Devant la 17ᵉ chambre, les prévenus s’enchaînent. Ramzy* a une blessure sous l’œil droit, visible depuis les bancs du public. « Une légère éraflure », ont décrit les policiers de la BAC de Drancy sur le procès-verbal. Le jeune homme est accusé d’avoir jeté un bidon d’essence dans les flammes d’un brasier, à Drancy, la veille. Employé dans les services de La Poste, Ramzy a déjà effectué une peine de prison. « Il a attisé le feu », insiste le procureur de la République qui souligne la version des policiers, obligés « d’amener au sol un individu récalcitrant et hostile ».

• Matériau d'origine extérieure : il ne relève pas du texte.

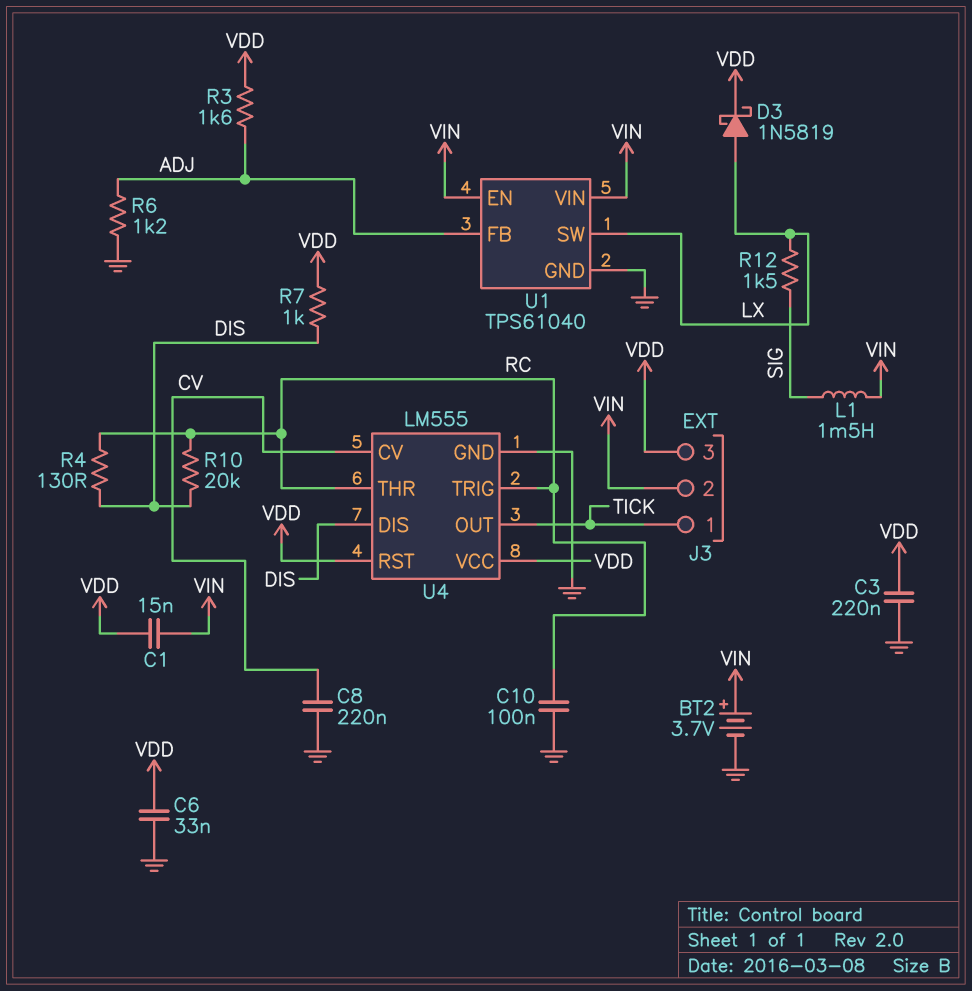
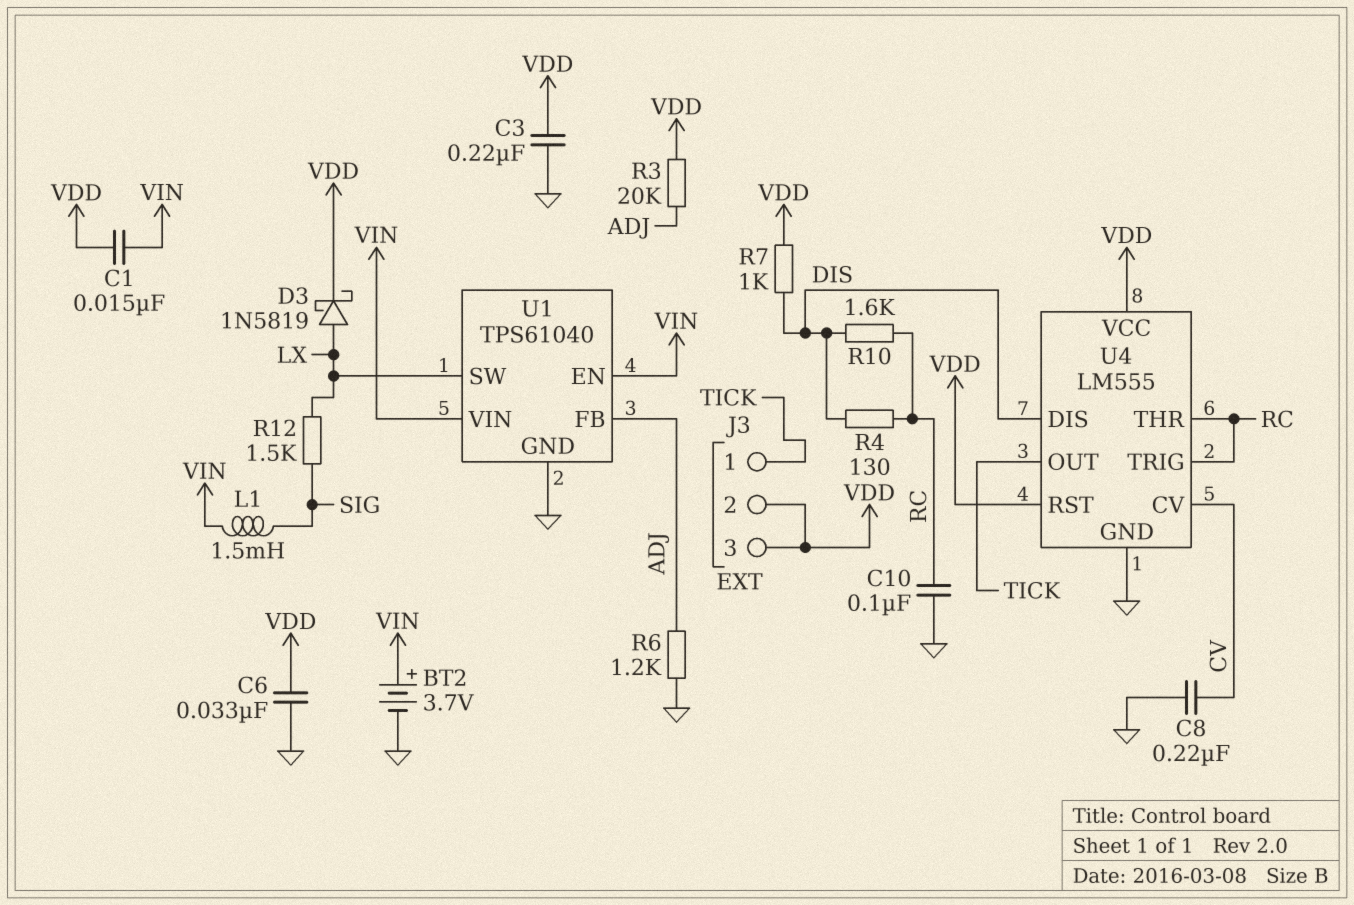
J3 pin 2: VIN -> VDD
R3: 1.6k (ADJ, VDD) -> 20k (ADJ, VDD)
R10: 20k (DIS, RC) -> 1.6k (DIS, RC)

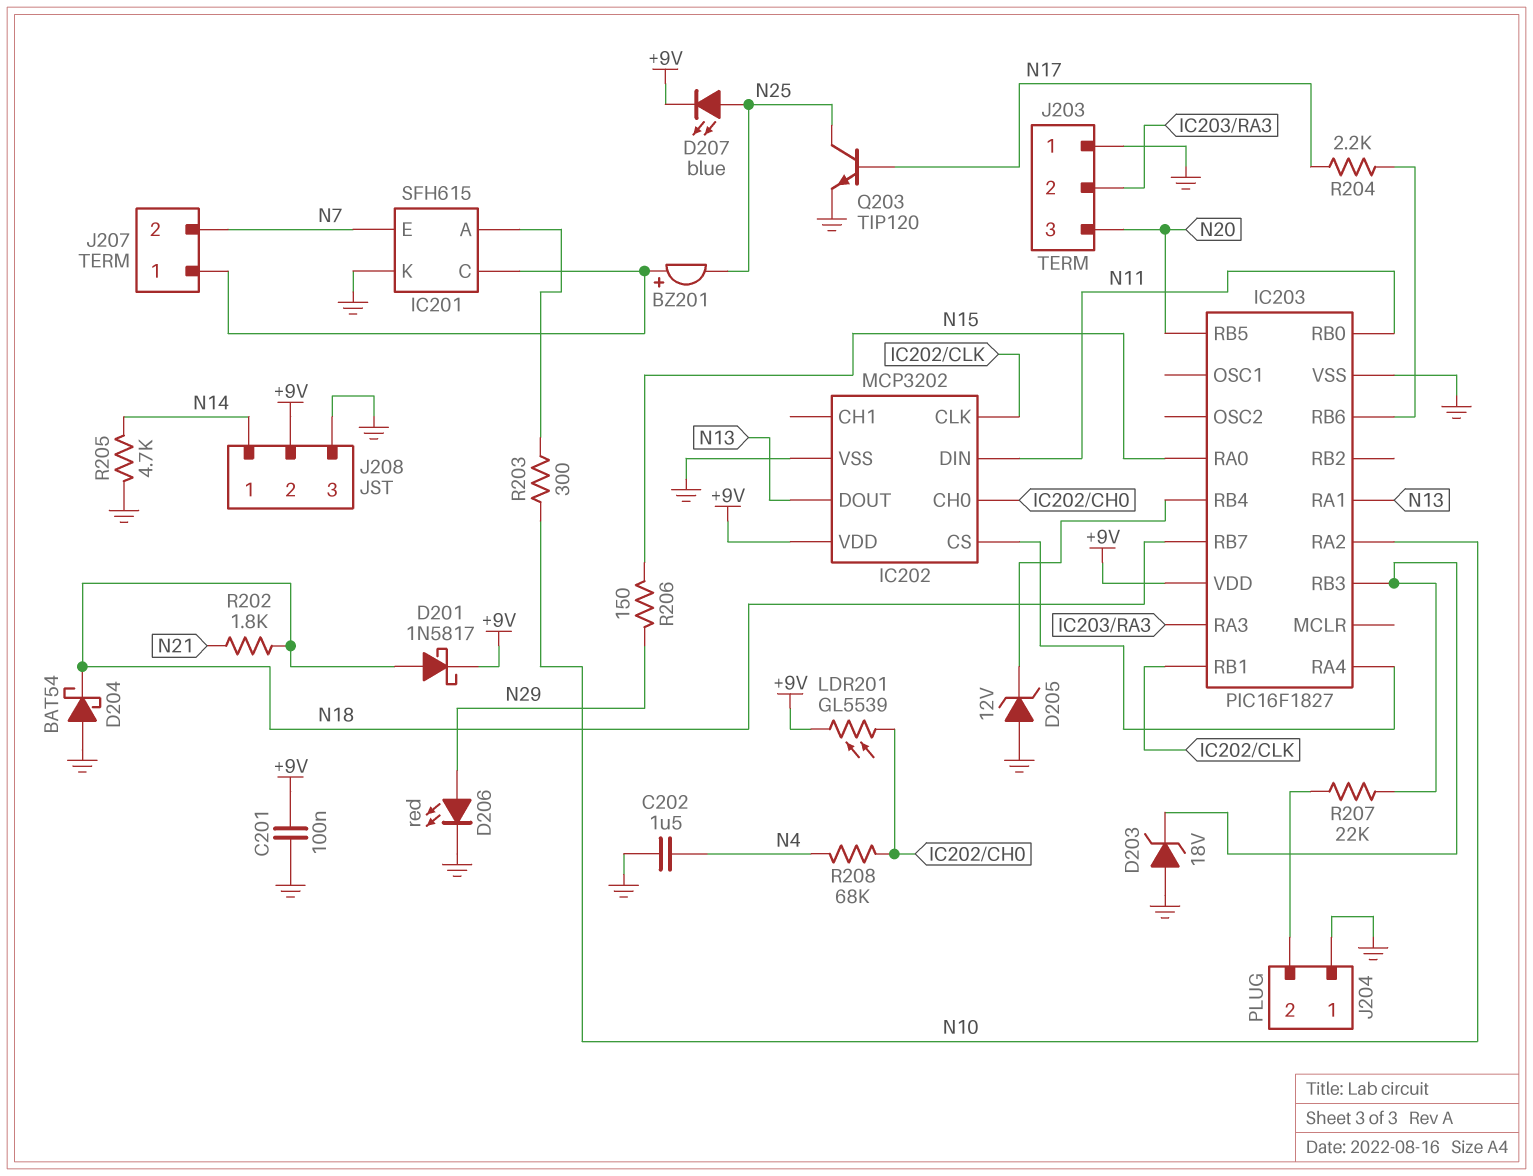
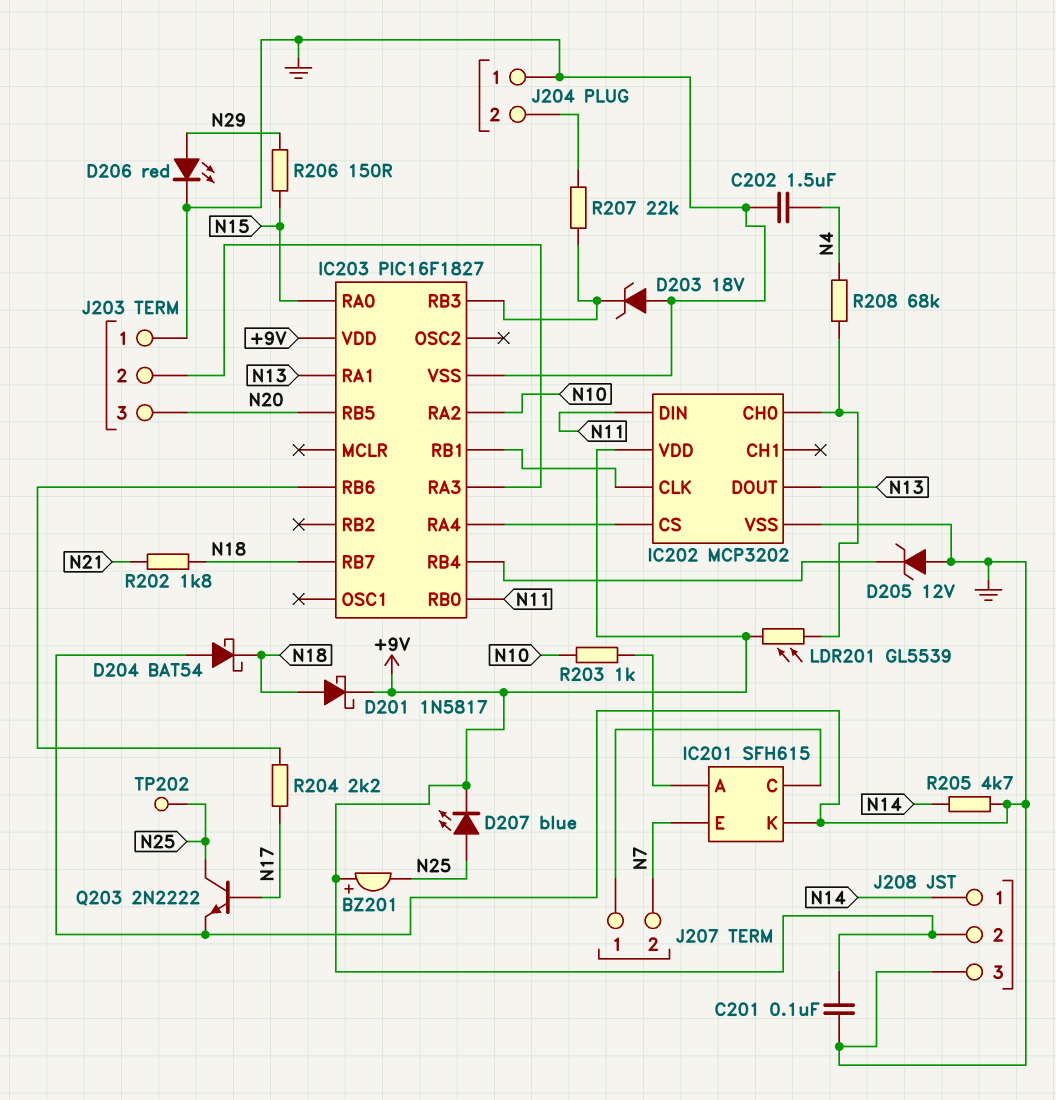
BZ201: buzzer (plus IC201/C, minus N25) -> buzzer (plus +9V, minus N25)
Q203: NPN TIP120 (B N17, C N25, E GND) -> NPN 2N2222 (B N17, C N25, E GND)
R203: 300 (IC201/A, N10) -> 1k (IC201/A, N10)
TP202: none -> test point (N25)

Ses menottes étaient trop serrées et un fonctionnaire s’est mis à le pousser

Le conseil de Ramzy, Me Camille Vannier, dénonce une « interpellation d’une violence rare » et demande « l’exploitation de la vidéosurveillance ». Des violences qui se seraient poursuivies au dépôt. Avant l’audience, devant son avocate et une magistrate, Ramzy a dit « j’ai mal », raconte l’avocate. « Ses menottes étaient trop serrées et un fonctionnaire s’est mis à le pousser », poursuit-elle. Selon elle, cette situation illustre « le sentiment d’injustice » auxquels sont confrontés ces jeunes. Le délibéré tombe : Ramzy part pour 7 mois en prison.

Son profil tranche avec celui d’Hamad, à ses côtés, dans le box. Ce dernier suit une scolarité prometteuse. Il fait partie d’un club de football et est engagé dans une association d’aides alimentaire. « J’avais justement une maraude de prévue aujourd’hui », indique-t-il.

Son casier judiciaire est vierge. De l’aveu même du procureur, son dossier repose en grande partie sur « l’exploitation de ses données téléphoniques. » On reproche au jeune homme d’avoir partagé des captures d’écran d’un snap appelant à « niquer le plan 93 Grand Paris » et le commissariat de Saint-Denis.

Malgré un dossier léger, le procureur de la République requiert six mois de prison ferme aménageables en travaux d’intérêt général. Hamad finit relaxé. Toutes les poursuites à son encontre sont abandonnées. Cette nuit, tous les prévenus dormiront en prison, sauf lui.